··· ENTRIES SUPPLIED

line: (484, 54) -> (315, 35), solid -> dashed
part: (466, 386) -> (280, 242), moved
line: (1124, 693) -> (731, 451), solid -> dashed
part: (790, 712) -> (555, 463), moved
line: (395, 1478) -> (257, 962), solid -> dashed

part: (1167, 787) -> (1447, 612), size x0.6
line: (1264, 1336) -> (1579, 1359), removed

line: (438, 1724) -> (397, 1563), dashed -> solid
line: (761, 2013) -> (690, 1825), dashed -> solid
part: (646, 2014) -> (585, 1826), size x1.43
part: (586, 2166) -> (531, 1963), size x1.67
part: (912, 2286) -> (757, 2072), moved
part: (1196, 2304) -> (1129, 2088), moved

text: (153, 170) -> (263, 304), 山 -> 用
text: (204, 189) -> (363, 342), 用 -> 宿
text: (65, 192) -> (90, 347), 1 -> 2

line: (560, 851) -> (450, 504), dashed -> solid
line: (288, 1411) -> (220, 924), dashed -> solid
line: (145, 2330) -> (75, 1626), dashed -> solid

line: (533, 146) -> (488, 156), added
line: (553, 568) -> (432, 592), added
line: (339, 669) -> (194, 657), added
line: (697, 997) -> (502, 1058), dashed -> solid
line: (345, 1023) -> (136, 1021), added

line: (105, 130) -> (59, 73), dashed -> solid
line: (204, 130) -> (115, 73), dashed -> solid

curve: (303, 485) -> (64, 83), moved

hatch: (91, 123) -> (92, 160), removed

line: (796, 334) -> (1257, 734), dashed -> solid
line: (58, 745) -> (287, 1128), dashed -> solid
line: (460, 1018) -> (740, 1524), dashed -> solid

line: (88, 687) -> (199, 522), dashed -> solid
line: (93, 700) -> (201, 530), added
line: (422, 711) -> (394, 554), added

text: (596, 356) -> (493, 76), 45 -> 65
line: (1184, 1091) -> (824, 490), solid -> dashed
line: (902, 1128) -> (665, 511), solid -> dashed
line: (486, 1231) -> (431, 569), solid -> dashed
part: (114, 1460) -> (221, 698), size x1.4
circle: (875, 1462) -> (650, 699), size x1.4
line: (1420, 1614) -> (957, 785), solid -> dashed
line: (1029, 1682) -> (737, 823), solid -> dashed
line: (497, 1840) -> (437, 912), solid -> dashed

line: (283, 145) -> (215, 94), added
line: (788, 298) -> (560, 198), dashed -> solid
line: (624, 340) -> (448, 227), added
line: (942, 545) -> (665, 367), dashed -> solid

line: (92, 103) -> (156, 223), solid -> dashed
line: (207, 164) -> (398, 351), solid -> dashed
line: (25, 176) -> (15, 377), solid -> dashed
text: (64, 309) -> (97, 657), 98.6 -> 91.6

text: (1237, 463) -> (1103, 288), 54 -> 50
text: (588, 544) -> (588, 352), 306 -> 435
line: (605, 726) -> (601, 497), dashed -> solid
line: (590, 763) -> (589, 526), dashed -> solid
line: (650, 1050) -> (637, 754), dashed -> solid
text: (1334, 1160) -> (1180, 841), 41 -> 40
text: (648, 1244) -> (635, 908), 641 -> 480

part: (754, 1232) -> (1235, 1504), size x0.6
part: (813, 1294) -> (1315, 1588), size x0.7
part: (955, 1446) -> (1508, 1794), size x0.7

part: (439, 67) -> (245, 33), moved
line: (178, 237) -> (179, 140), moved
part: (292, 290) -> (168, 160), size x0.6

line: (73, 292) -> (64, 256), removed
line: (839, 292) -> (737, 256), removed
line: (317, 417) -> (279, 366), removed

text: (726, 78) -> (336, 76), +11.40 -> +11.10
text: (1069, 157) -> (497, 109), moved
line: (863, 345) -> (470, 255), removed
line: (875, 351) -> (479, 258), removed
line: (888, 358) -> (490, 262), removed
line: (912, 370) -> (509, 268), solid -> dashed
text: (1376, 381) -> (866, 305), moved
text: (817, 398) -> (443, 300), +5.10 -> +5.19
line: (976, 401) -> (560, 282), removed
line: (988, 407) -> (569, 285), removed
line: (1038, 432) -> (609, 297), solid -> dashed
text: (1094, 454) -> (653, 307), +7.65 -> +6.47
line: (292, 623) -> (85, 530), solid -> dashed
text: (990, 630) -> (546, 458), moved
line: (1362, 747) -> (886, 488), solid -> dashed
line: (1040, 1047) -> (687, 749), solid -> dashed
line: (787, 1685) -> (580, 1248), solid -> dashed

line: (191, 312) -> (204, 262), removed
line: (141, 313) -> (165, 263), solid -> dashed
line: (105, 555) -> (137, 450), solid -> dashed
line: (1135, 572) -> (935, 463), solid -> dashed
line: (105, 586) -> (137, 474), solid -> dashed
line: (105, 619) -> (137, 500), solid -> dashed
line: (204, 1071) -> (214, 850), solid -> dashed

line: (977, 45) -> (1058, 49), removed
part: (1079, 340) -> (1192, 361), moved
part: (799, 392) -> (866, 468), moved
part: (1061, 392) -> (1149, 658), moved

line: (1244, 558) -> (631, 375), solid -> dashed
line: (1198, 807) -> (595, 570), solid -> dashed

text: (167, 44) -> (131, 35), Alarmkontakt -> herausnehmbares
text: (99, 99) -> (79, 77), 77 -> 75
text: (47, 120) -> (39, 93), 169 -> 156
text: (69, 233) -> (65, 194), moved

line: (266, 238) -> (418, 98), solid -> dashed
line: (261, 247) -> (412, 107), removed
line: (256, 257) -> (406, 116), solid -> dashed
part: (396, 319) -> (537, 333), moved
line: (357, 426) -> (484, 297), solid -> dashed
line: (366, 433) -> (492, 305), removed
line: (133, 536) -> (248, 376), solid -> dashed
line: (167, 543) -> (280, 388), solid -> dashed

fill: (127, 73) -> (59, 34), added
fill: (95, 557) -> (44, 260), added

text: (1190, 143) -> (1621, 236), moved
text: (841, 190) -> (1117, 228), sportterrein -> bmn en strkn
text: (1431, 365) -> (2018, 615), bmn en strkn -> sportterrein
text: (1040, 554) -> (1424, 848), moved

······

ASSIGNED TASK =
For the span from the line containing "line: (1198, 807)" through the last line of the entries above, transcribe each line exactly and leave out everything else.

ANSWER =
line: (1198, 807) -> (595, 570), solid -> dashed

text: (167, 44) -> (131, 35), Alarmkontakt -> herausnehmbares
text: (99, 99) -> (79, 77), 77 -> 75
text: (47, 120) -> (39, 93), 169 -> 156
text: (69, 233) -> (65, 194), moved

line: (266, 238) -> (418, 98), solid -> dashed
line: (261, 247) -> (412, 107), removed
line: (256, 257) -> (406, 116), solid -> dashed
part: (396, 319) -> (537, 333), moved
line: (357, 426) -> (484, 297), solid -> dashed
line: (366, 433) -> (492, 305), removed
line: (133, 536) -> (248, 376), solid -> dashed
line: (167, 543) -> (280, 388), solid -> dashed

fill: (127, 73) -> (59, 34), added
fill: (95, 557) -> (44, 260), added

text: (1190, 143) -> (1621, 236), moved
text: (841, 190) -> (1117, 228), sportterrein -> bmn en strkn
text: (1431, 365) -> (2018, 615), bmn en strkn -> sportterrein
text: (1040, 554) -> (1424, 848), moved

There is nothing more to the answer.